Bert Williams

Personal information
- Born: 31 July 1914 Forbes, NSW, Australia
- Died: 14 March 1998 (aged 83)

Playing information
- Position: Centre / Wing
Representative
| Years | Team | Pld | T | G | FG | P |
| 1937 | New South Wales | 1 | 1 | 0 | 0 | 3 |
| 1937–38 | Australia | 3 | 0 | 0 | 0 | 0 |
- Source:

= Bert Williams (rugby league) =

Australian rugby league footballer

Bert Williams (31 July 1914 – 14 March 1998) was an Australian rugby league footballer.

==Biography==
A three–quarter, Williams was a strongly built player at 14 stone and made his name in Group 9 Rugby League as a centre for West Wyalong.
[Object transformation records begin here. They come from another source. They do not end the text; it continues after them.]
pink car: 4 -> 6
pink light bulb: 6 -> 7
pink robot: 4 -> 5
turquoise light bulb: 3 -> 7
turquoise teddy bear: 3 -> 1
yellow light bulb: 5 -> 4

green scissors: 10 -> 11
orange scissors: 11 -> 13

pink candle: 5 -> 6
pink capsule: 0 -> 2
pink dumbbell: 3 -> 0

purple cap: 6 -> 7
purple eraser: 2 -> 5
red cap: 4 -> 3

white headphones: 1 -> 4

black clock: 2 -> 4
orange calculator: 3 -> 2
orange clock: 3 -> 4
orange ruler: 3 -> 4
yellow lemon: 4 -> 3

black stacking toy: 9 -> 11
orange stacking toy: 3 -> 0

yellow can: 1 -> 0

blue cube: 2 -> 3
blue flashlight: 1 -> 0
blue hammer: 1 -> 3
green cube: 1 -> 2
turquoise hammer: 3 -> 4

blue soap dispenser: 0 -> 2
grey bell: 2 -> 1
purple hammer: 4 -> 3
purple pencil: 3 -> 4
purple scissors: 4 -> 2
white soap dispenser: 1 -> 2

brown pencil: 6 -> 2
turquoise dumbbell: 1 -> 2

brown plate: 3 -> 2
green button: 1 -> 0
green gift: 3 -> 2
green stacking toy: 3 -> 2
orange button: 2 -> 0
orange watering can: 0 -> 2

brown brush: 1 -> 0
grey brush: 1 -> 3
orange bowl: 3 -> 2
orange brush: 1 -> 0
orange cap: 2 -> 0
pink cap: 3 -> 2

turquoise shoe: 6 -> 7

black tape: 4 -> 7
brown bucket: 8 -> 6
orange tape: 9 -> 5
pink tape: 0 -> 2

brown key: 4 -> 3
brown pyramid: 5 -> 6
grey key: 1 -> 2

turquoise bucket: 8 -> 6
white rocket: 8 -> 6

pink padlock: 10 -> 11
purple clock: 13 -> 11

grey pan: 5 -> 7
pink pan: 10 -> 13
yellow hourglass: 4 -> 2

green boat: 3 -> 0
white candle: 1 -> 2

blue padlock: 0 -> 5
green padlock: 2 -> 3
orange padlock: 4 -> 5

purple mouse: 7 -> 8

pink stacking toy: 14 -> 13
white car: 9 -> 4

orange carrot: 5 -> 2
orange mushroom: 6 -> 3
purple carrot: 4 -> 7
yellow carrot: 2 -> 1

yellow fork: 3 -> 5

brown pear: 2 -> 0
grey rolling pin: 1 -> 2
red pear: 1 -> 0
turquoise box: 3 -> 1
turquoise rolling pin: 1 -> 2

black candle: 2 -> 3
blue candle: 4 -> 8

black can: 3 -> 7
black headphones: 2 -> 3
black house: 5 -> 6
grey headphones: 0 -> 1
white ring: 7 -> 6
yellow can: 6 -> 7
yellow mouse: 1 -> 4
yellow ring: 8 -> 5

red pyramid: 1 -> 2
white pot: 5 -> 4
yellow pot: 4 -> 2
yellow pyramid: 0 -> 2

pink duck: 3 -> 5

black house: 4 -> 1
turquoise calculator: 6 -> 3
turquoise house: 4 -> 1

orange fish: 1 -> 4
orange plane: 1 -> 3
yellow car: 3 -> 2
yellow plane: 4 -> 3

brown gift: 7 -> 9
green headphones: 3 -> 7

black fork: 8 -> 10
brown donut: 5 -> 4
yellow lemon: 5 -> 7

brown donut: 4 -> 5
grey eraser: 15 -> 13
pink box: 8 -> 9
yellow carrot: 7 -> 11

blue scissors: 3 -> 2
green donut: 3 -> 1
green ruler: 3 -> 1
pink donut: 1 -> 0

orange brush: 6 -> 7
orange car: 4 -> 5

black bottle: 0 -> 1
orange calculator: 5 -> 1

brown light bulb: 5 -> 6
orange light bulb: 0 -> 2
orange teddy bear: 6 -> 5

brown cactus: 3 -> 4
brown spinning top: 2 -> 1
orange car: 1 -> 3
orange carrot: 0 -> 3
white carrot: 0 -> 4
He captained New South Wales Country and was capped once for New South Wales. Through his job as a relief worker for Shell Oil, Williams was required to move around the state and from 1936 turned out for several other clubs, including Condobolin, Forbes, Goulburn and Mudgee.

Williams won a place on the Kangaroos squad for their 1937–38 tour and departed with the team on his 23rd birthday. He featured on the wing in two of the three Test matches against England and gained a third cap in a match against France. Another highlight of his tour was a hat–trick scored against Newcastle.